Yes. You read that right. In my old Harlem neighborhood (old as of last week), I used to visit a sidewalk food stand (now known as a "pop-up store") selling gourmet items. Riley-Land is run by gracious, enthusiastic people who seriously love unusual flavor combinations, as do I. They're building up their audience so they can open a bricks-and-mortar store. It is a rare pleasure to find such high quality, distinctive treats.
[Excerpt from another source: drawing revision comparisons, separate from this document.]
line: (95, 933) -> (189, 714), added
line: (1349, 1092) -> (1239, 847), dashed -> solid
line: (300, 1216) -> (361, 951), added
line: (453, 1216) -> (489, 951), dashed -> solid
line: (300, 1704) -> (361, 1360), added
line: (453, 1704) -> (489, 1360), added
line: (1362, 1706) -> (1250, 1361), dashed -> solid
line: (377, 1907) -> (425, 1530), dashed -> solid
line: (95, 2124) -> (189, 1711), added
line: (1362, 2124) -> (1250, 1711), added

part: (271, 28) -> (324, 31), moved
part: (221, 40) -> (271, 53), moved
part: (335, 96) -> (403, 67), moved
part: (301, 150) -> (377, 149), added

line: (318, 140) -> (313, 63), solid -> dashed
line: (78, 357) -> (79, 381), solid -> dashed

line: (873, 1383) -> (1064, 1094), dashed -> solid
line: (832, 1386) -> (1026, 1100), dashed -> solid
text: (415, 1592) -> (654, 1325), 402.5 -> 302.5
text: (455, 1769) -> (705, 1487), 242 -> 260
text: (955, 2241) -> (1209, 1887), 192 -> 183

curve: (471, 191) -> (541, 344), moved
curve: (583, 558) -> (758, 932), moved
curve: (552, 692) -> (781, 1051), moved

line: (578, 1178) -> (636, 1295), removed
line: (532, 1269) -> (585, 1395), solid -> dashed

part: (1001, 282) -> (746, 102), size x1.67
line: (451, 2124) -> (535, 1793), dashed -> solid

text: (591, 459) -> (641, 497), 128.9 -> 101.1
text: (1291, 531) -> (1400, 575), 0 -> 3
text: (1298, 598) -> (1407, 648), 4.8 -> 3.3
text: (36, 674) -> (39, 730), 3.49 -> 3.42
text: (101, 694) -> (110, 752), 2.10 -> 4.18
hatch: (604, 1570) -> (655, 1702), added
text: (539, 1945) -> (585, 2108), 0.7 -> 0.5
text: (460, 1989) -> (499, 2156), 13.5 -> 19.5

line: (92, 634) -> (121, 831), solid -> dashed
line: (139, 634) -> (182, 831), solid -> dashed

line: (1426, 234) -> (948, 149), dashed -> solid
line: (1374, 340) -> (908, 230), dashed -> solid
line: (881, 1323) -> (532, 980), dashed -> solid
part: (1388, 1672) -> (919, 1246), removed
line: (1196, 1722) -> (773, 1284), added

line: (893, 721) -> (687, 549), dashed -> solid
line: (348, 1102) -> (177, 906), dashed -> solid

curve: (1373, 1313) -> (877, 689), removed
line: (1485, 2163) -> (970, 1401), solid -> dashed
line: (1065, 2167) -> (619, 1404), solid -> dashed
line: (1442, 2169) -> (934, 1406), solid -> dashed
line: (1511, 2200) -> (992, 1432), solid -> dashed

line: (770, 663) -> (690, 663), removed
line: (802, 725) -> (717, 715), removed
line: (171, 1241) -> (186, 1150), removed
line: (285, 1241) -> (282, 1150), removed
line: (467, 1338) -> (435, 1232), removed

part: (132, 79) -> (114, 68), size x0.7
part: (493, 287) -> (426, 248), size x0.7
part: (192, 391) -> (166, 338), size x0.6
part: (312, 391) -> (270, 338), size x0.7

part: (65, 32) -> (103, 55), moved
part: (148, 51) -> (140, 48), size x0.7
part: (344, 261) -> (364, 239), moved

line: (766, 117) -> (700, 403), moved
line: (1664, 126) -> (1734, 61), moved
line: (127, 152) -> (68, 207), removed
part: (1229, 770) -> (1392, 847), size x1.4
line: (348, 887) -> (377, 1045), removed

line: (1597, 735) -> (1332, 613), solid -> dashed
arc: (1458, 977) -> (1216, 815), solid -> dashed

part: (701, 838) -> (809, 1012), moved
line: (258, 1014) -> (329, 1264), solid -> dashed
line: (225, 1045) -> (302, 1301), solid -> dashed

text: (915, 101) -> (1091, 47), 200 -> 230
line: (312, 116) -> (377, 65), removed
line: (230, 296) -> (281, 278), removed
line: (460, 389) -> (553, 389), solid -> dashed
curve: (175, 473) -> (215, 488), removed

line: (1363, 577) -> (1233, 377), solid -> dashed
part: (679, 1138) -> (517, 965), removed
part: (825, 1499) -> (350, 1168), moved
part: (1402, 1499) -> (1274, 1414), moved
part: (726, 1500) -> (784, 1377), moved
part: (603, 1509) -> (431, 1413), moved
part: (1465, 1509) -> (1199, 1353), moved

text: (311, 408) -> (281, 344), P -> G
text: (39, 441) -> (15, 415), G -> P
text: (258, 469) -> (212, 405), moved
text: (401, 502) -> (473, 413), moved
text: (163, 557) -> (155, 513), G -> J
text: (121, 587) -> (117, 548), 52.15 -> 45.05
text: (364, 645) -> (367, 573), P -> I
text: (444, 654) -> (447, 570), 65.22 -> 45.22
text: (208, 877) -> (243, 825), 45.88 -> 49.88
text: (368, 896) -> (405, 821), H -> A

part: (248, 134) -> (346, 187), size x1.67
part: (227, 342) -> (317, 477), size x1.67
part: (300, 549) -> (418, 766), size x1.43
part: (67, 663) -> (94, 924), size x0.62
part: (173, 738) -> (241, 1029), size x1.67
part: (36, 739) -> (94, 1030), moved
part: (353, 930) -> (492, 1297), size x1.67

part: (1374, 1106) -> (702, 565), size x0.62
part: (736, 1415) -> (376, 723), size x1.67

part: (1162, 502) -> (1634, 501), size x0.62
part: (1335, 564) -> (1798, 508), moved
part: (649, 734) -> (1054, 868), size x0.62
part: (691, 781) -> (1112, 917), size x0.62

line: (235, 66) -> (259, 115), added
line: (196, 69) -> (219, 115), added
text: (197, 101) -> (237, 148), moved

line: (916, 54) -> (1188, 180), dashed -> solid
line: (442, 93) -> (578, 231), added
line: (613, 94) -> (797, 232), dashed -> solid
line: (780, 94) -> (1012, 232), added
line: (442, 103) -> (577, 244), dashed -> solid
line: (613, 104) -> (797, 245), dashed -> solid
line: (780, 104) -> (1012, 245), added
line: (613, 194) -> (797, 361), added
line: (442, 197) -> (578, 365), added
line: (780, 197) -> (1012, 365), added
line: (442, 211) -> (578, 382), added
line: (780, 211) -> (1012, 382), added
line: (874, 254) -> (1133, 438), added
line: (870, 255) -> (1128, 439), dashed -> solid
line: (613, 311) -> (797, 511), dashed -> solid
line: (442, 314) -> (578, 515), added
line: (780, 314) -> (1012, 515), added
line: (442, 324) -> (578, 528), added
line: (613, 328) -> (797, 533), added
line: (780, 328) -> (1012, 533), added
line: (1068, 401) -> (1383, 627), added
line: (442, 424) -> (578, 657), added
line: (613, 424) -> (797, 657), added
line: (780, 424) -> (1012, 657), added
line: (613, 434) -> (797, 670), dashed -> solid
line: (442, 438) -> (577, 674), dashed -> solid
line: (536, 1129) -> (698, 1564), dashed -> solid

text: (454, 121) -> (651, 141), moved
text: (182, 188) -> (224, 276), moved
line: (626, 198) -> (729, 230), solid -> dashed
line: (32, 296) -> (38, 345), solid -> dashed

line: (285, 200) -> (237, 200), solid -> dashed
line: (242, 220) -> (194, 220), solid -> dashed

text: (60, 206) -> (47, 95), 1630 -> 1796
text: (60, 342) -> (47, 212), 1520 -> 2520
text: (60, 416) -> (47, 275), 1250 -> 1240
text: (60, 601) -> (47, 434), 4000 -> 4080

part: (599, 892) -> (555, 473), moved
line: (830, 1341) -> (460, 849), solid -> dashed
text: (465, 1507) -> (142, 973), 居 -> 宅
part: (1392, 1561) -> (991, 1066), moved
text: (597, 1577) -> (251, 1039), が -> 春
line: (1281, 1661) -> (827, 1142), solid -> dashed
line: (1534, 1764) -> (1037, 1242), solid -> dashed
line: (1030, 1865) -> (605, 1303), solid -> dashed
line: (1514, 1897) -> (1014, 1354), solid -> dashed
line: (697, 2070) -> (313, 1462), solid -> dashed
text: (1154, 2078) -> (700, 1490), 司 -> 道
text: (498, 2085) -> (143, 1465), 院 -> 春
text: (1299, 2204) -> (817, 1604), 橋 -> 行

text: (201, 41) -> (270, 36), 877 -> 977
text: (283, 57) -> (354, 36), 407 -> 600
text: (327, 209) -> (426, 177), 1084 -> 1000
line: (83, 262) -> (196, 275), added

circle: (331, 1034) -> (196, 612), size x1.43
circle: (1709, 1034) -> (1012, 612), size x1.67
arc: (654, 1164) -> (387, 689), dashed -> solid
What first caught my eye were some beautiful wood cutting boards and bamboo linen napkins. But I don't need any more of those. Not yet. On closer inspection, a jar of Chai Peanut Butter proved irresistible--handmade in Durham, North Carolina. Absolutely delicious. I happen to love peanut butter on graham crackers. (Nabisco being the only graham that doesn't have a cardboard aftertaste--at least so far, until Riley-Land finds someone to reinvent that staple of my so-called diet.)

It is snowing out today in New York City. Riley-Land company delivers by Fed Ex anywhere. You won't be disappointed, I promise. Check out their blog, too, for instant gratification, featuring a terrific recipe for Roasted Almond Thumbprint Cookies. If only my own bricks-and-mortar kitchen were finished.